DELISH! Thanks Rachael Ray!
1 tablespoon extra-virgin olive oil (
EVOO)
1 tablespoon butter
2 pounds all-white meat ground chicken breast or chicken breast chopped into bite-size pieces
2 large carrots, peeled and finely chopped
1 large onion, chopped
4 ribs celery, finely chopped
5 large cloves garlic, chopped
1 tablespoon smoked paprika
1 bay leaf
Salt and freshly ground black pepper
2 cups chicken stock
1/4-1/2 cup hot sauce
1 15-ounce can tomato sauce
1 15-ounce can crushed tomatoes
1 7-ounce bag yellow corn chips
1 7-ounce bag blue corn chips
3/4 pound blue cheese, crumbled, recommended type Maytag Blue
1/2 cup flat-leaf parsley leaves, chopped
Preheat oven to 375°F or broiler to medium.
Place a large pot over medium-high heat, add 1 turn of the pan of
EVOO, about 1 tablespoon, and the butter. Once the butter has melted and the pot is hot, add the ground chicken. Brown it, using the back of a wooden spoon to break it up in to small pieces, about 5-6 minutes. Add the carrot, onion, celery, garlic, paprika, bay leaf and some salt and pepper. Cook, stirring frequently, for about 7-8 minutes.
Add the chicken stock and scrape up any brown bits on the bottom of the pot. Add the hot sauce, tomato sauce and crushed tomatoes, and bring up to a bubble. Simmer for 8-10 minutes to let the flavors come together.

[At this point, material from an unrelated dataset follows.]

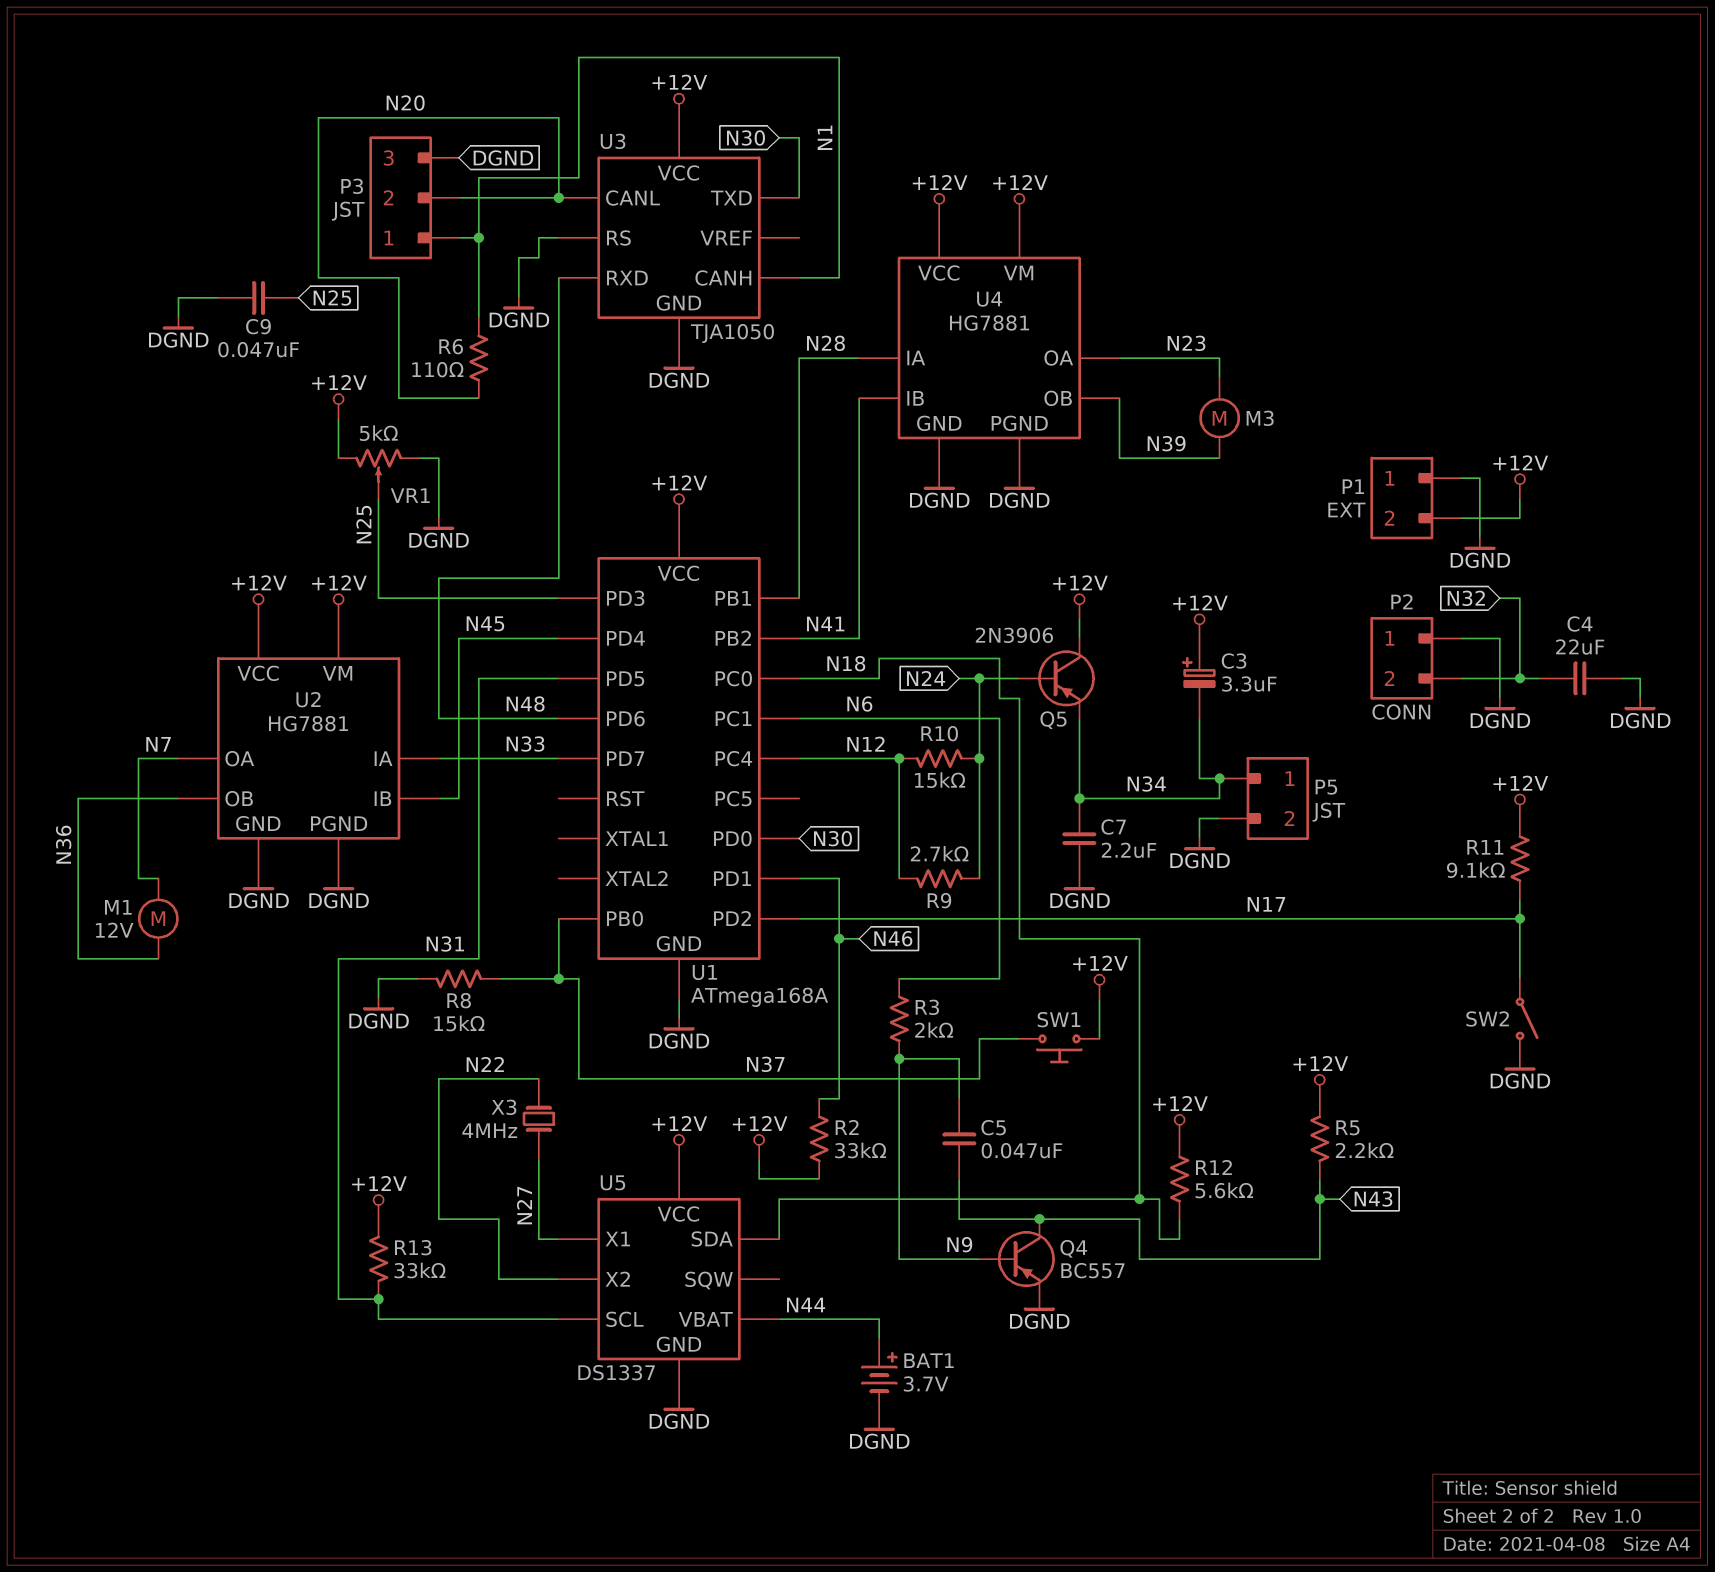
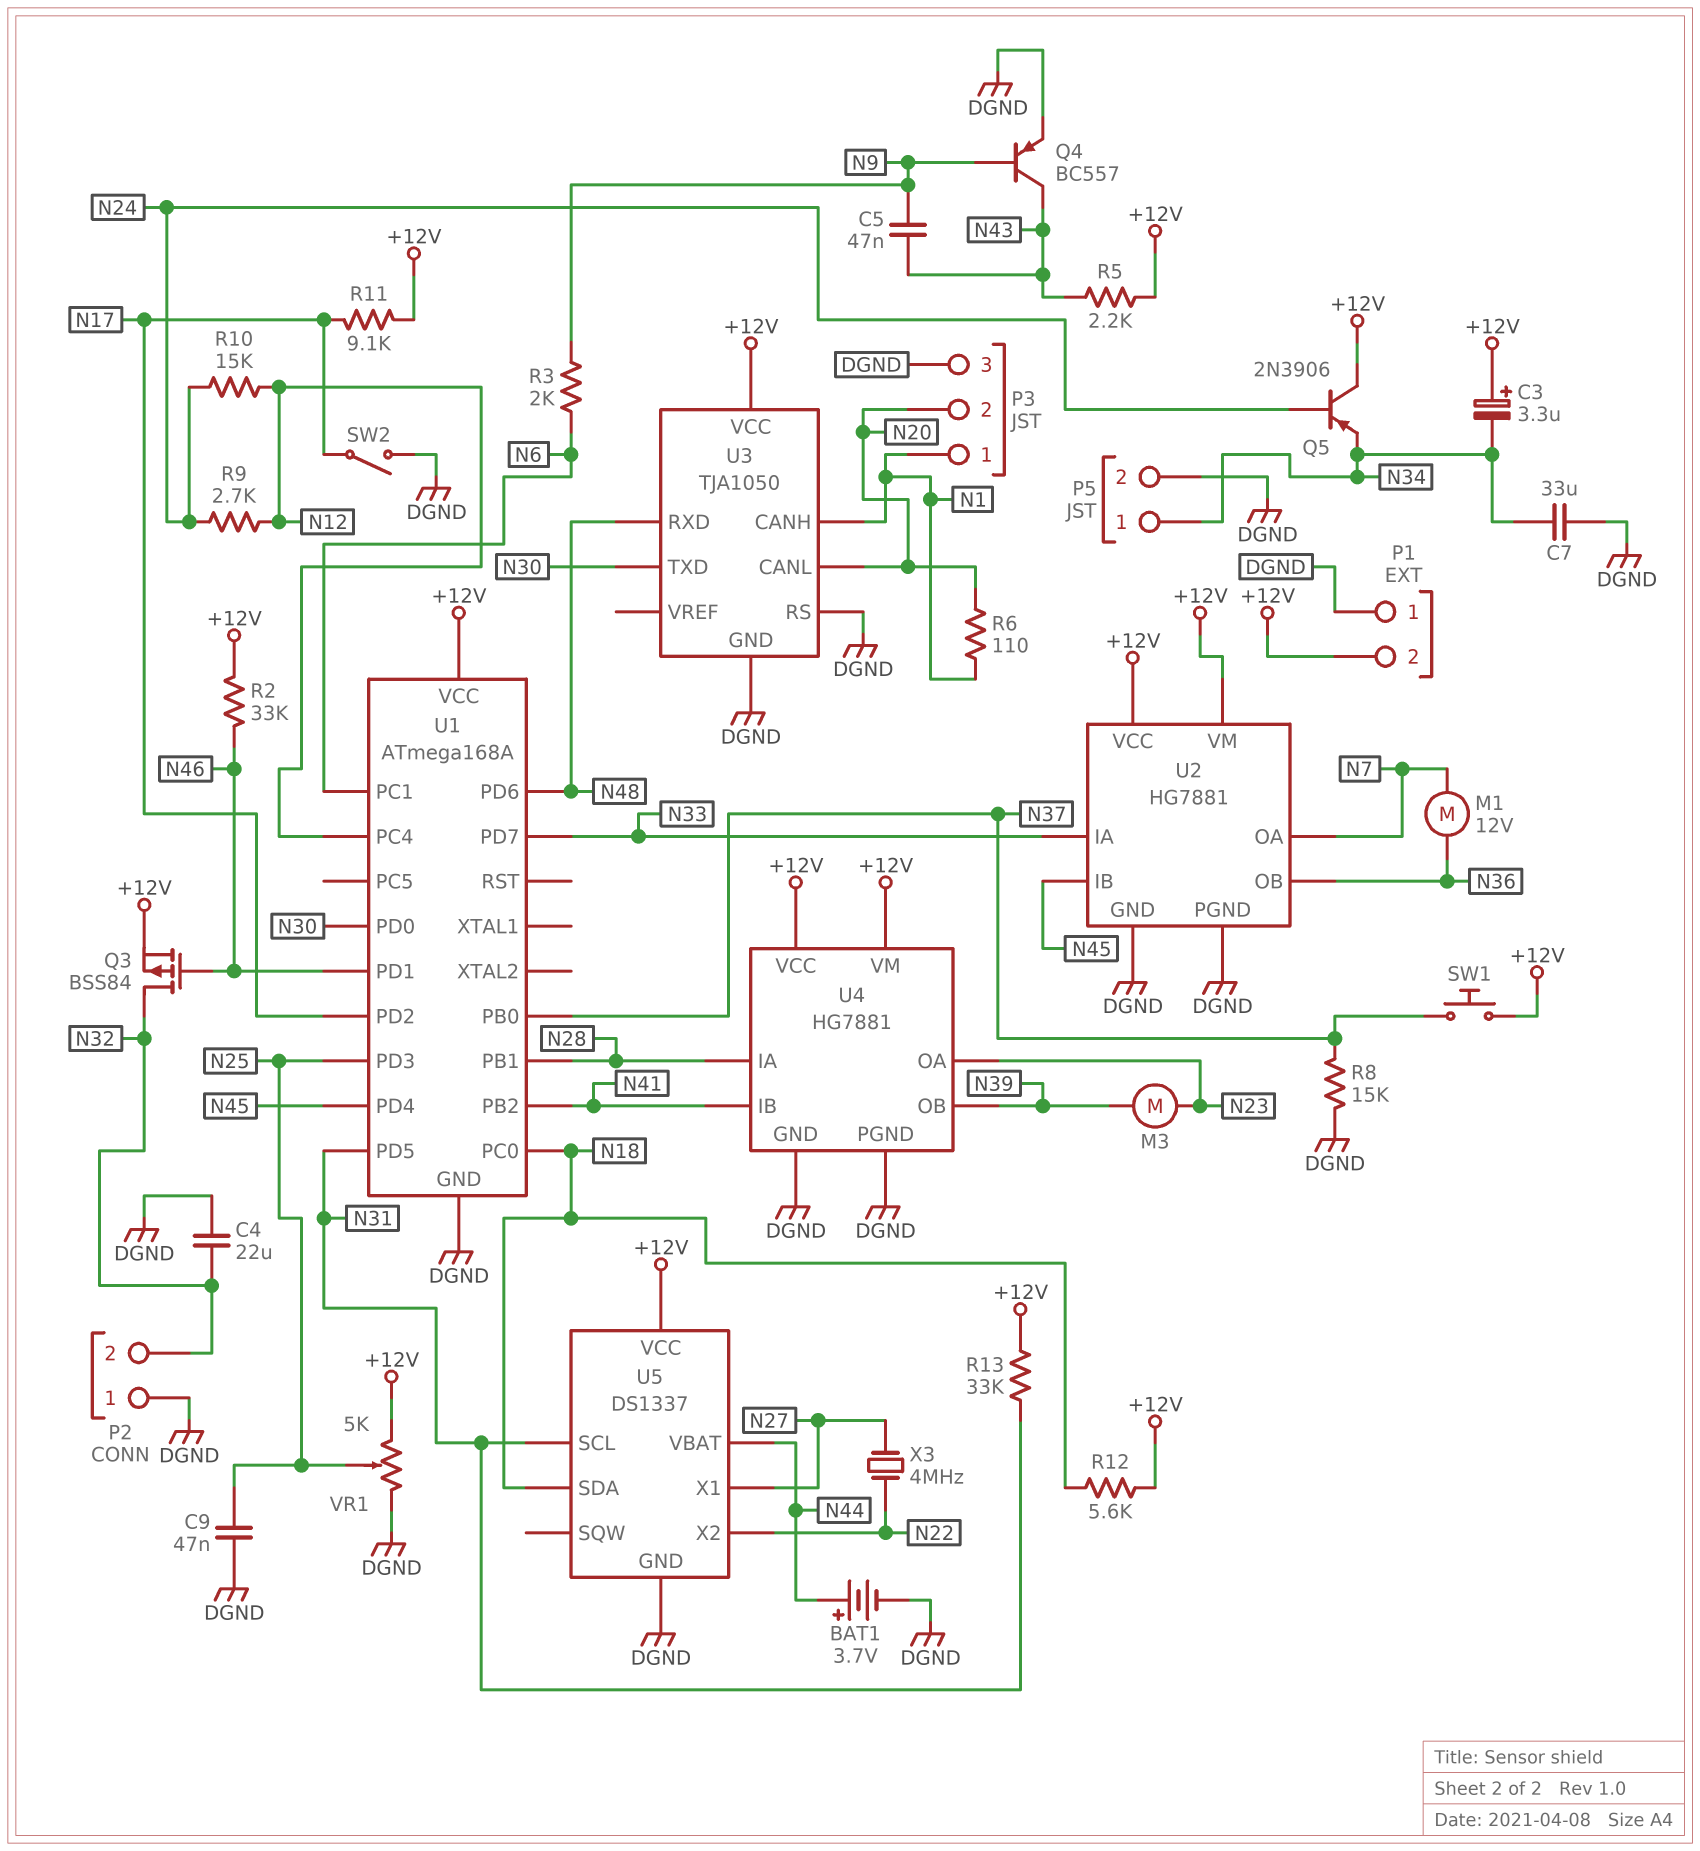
C7: 2.2uF (DGND, N34) -> 33uF (DGND, N34)
Q3: none -> PMOS BSS84 (G N46, D N32, S +12V)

While the chili is simmering, spread the yellow and blue corn chips out on a cookie sheet. Top with the crumbled blue cheese and transfer to the oven to melt the cheese, about 4-5 minutes. If using the broiler, 2-3 minutes should do the trick. Remove from the oven and sprinkle with the chopped parsley.
Top each serving of buffalo chicken chili with a few blue cheese-topped corn chips.